HELP: Integrating PolyGen (random-text gen) into Evennia ... possible?

Tristano Ajmone

unread,

Feb 18, 2015, 7:33:42 AM2/18/15

to eve...@googlegroups.com

For a number of years I've been using a small app called PolyGen (available for Win, Linux & Mac):

PolyGen is a program for generating random sentences according to a grammar definition, that is following custom syntactical and lexical rules. It takes a text file as source program defining a grammar by means of BNF-like rules and executes it, eventually showing the result. Here a source program is a grammar definition, the execution consists in the exploration of such grammar by selecting a random path and the result is the sentence built on the way.

PolyGen help creating randomly patchworked texts (on any lenght) to auto-generate description which vary in time. Random productions are based on rules, so output text keeps track of consistency of gender and number when stitching together the various random outputs. It's very handy and it has been used in Muds to autogenerate descriptions, characters, but also code snippets, ecc. After my question I'll post more info and links about PolyGen (for those interested).

QUESTION...

My question is: I'd like to integrate polygen's output with Evennia, how? I haven't come across anything in EV docs so far that mentions restictions or proper ways to do it. Can I just put in my Envenia python script a link to an external python script which will stream out the produced text when invoked? Are there catches and caveats to implementing this? PolyGen is quite fast in outputting the text, so could I just have Ev on hold with a STRING = myscript.py approach (meaning the variable will accept as string value the output of my script) or is it better to setup some asynchronous method?

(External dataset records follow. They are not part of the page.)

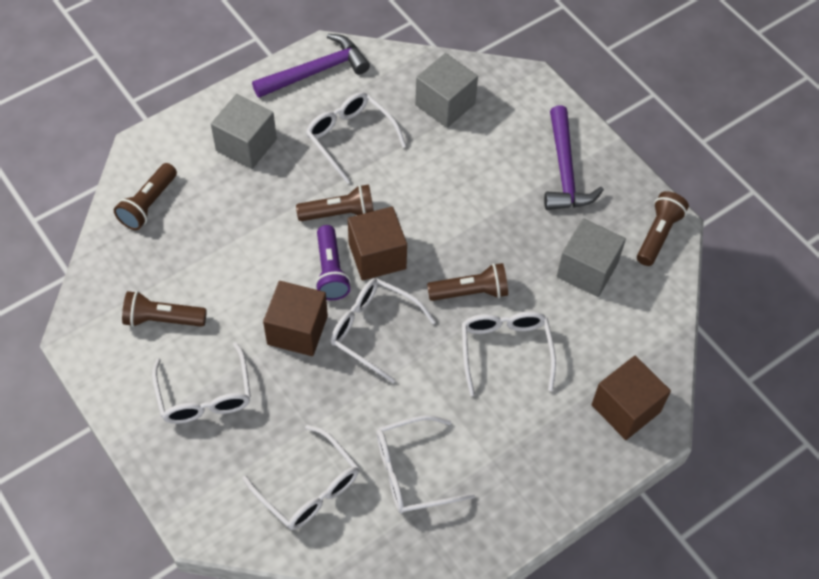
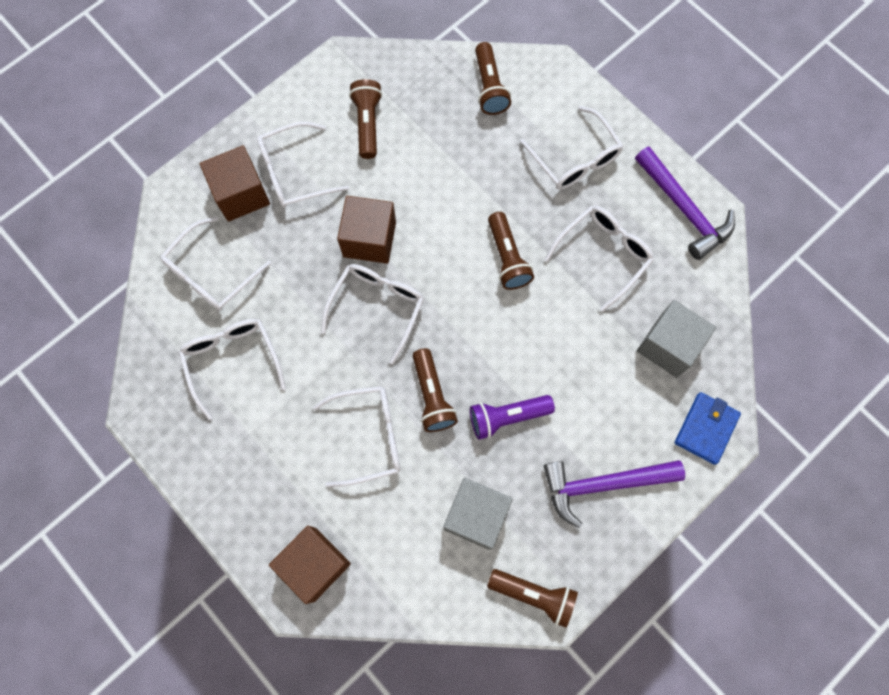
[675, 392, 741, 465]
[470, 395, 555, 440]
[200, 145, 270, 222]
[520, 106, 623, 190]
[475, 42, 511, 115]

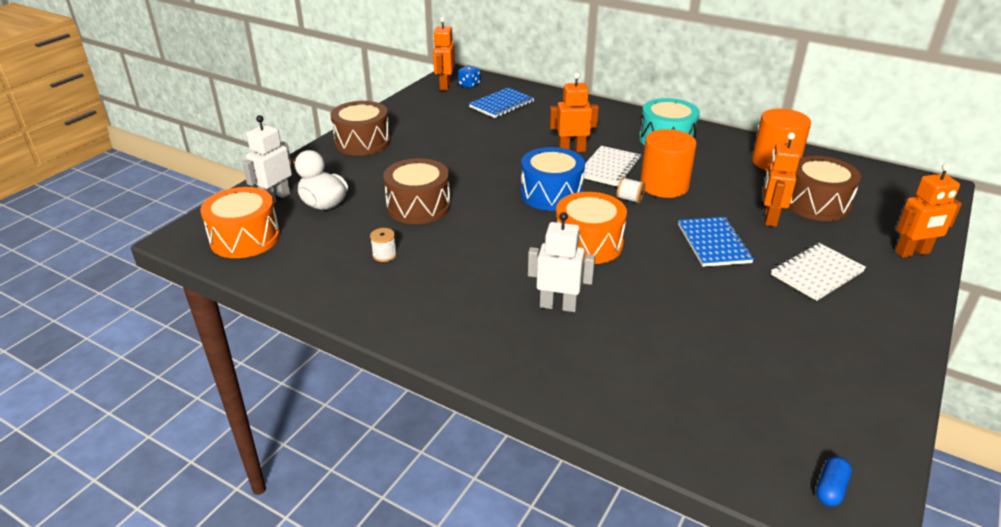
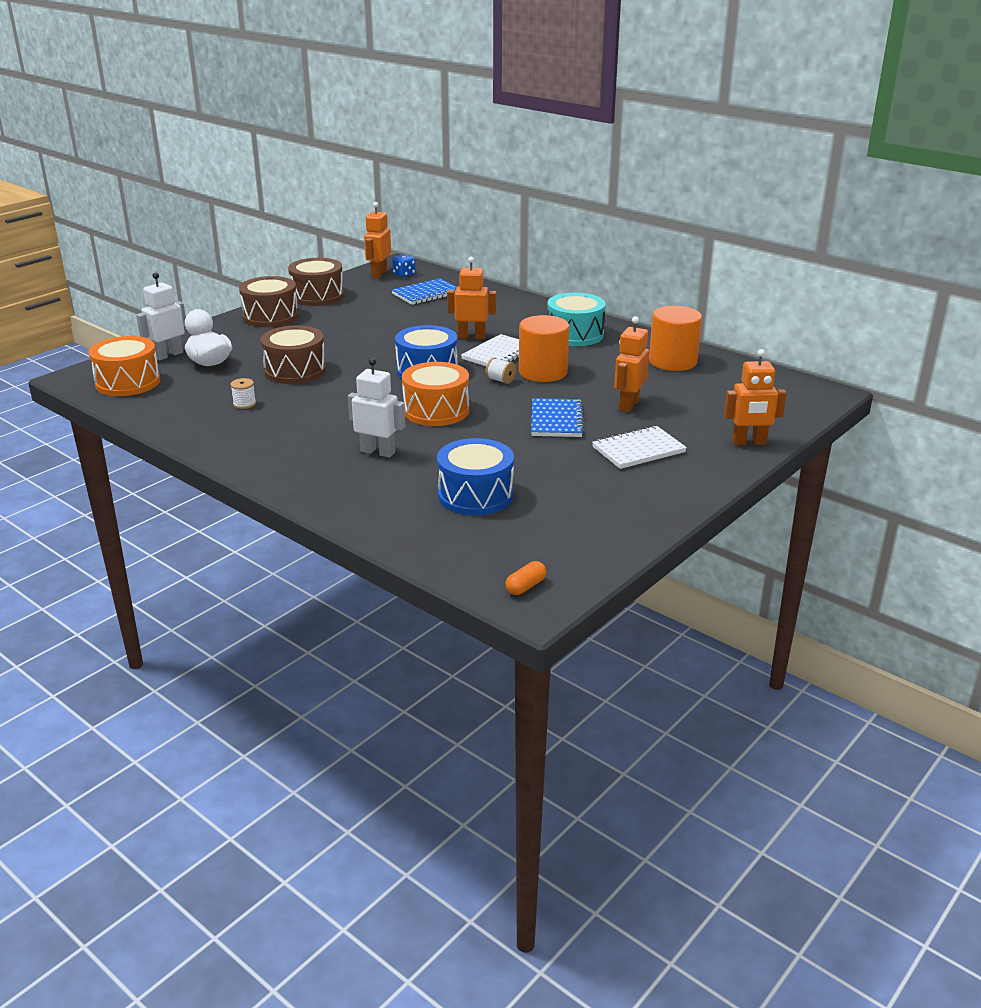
[437, 438, 514, 515]
[288, 258, 344, 306]
[506, 561, 546, 595]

I see great potential for PolyGen in Evennia.

as an example, at this link there is a source file of an Italian Mud (Maciste) which relied on PolyGen in it's hard-code:

ftp://fantasiadomain.com/lod/sorgenti_maciste/old/src/polygen.c

Thanks for any help you can give me to integrate it into Evennia.

Tristano (Italy)

MORE INFO ON POLYGEN

The program was created by an Italian professor. It's written in OCaml . This is the download page (Win, Linux & Mac) of the official website:

http://www.polygen.org/it/download

The site is no longer mantained (PolyGen is stable and finale), but there is a FaceBook group for PolyGen:

https://www.facebook.com/groups/35567209510/

There are a few example grammars in English, but because the app is italian it hasn't spead so much in the English world.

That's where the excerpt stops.